The pedigree of this movie is as impeccable as its execution. Based on the novel by Colm Toibin, adapted by screenwriter and novelist Nick Hornby, and directed by John Crowley, Brooklyn is a gem of gorgeous writing and sensitive direction; a truly beautiful film.
It is a story of immigration that does something rare: it truly communicates homesickness and captures the contradictory feelings of people who straddle life in two countries. Nothing terrible happens in this movie. There is no violence; just loss, experience and the passage of time. Just enormous changes on a personal scale; that is, life.
The wonderful Saoirse Ronan plays Eilis, a young woman from a provincial little town in Ireland who, with the help of a caring priest (Jim Broadbent), boards a ship towards a brighter future in early 1950's America. Once in Brooklyn, she lives in a boarding house with other spirited young Irish lasses, supervised with keen, warm discipline by Mrs. Kehoe (the scene-stealing Julie Walters).
Eilis works in a department store and pines for her mother and sister left behind. She feels lonely and adrift. Anyone who has ever emigrated will understand exactly what she is going through. The sense of possibility is so wide open that her only way to manage it is by narrowing her existence to working and staying out of trouble and by missing horribly what she left behind.
Eilis is hardworking and solid, and she is cautious with adventure, but soon she meets Tony (Emory Cohen), a nice Italian guy (this is the only part of the movie that feels a bit ersatz, and I blame it on the foreignness of the filmmakers, who like Eilis, come from the other side of the pond). Eilis and Tony fall in love. Then Eilis has to go back to Ireland. There, she experiences the flip side of immigration: her perspective changes. Suddenly her culture, which was as natural as breathing, seems to her narrow and provincial.

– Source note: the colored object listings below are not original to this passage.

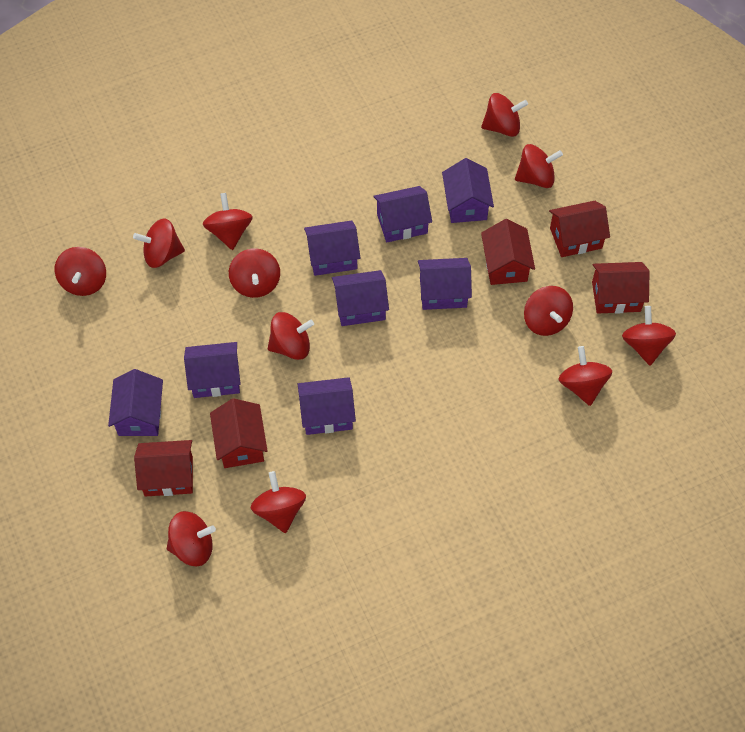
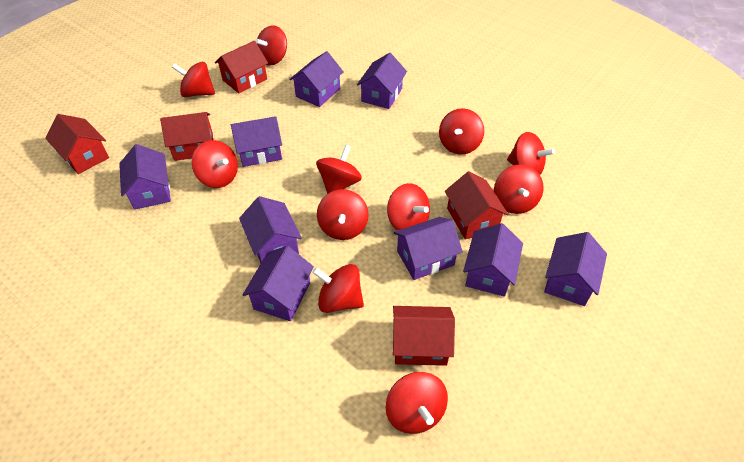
purple house: 8 -> 9
red spinning top: 12 -> 11

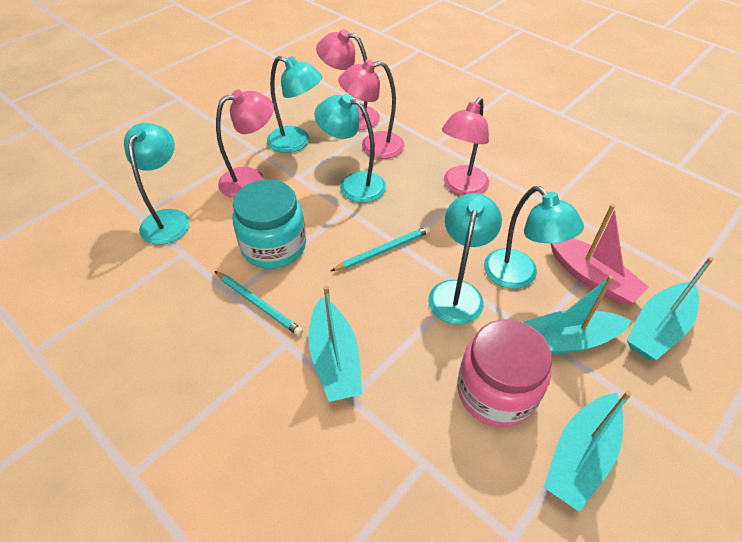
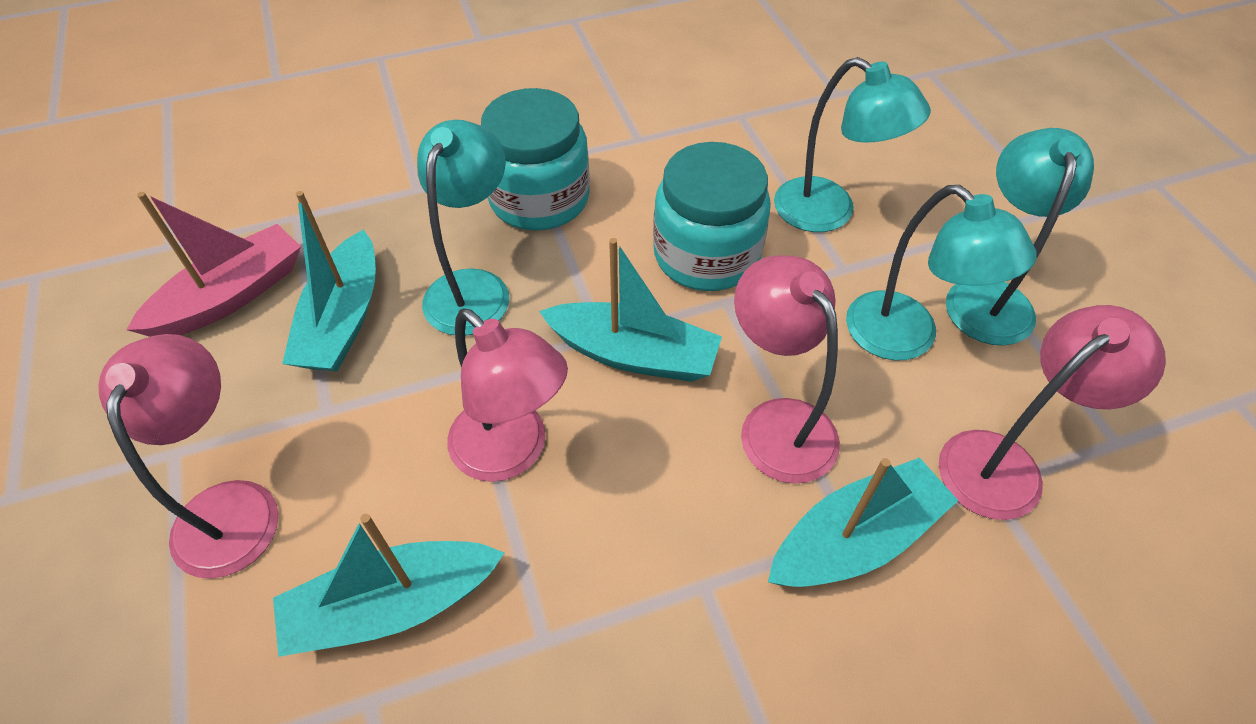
pink jar: 1 -> 0
turquoise jar: 1 -> 2
turquoise lamp: 5 -> 4
turquoise pencil: 2 -> 0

The film is an example of sheer craftsmanship, from the cinematography to the production design, to the uniformly excellent cast. But more poignantly, it is emotionally authentic and true to life. It does not serve up easy clichés, but delves deep into the bittersweet experience of experience. We really see Eilis mature. She is the same character yet changes before our eyes, from the moment she first gets on the ship, young and unprepared, to when she returns to Ireland, shaped by experience. It's not just her hair and makeup, and now worldly wardrobe -- it's her behavior that is a wonder to behold.
It is in her quiet, momentous choices that Brooklyn soars.
You don't have to be Irish to fully profit from the wisdom of this movie. Besides its universal insights on the immigrant experience, it is eloquent about the pull of America, with its modernity and its expansive embrace of individual freedom. Things are not so much said, as seen and felt: We feel the giddiness of liberation in the girls of the boarding house. They may miss home, but America is fun. Returning with Eilis to her hometown, we feel and see the gray, oppressive pinch of small minds and stifling tradition.
In the end, Eilis bravely chooses to look ahead and remake herself, but not without rueing what she leaves behind. This elegant, soulful movie feels as satisfying and profound as a lovely, juicy novel. I have not read the book, but Brooklyn the film is a great story, beautifully told.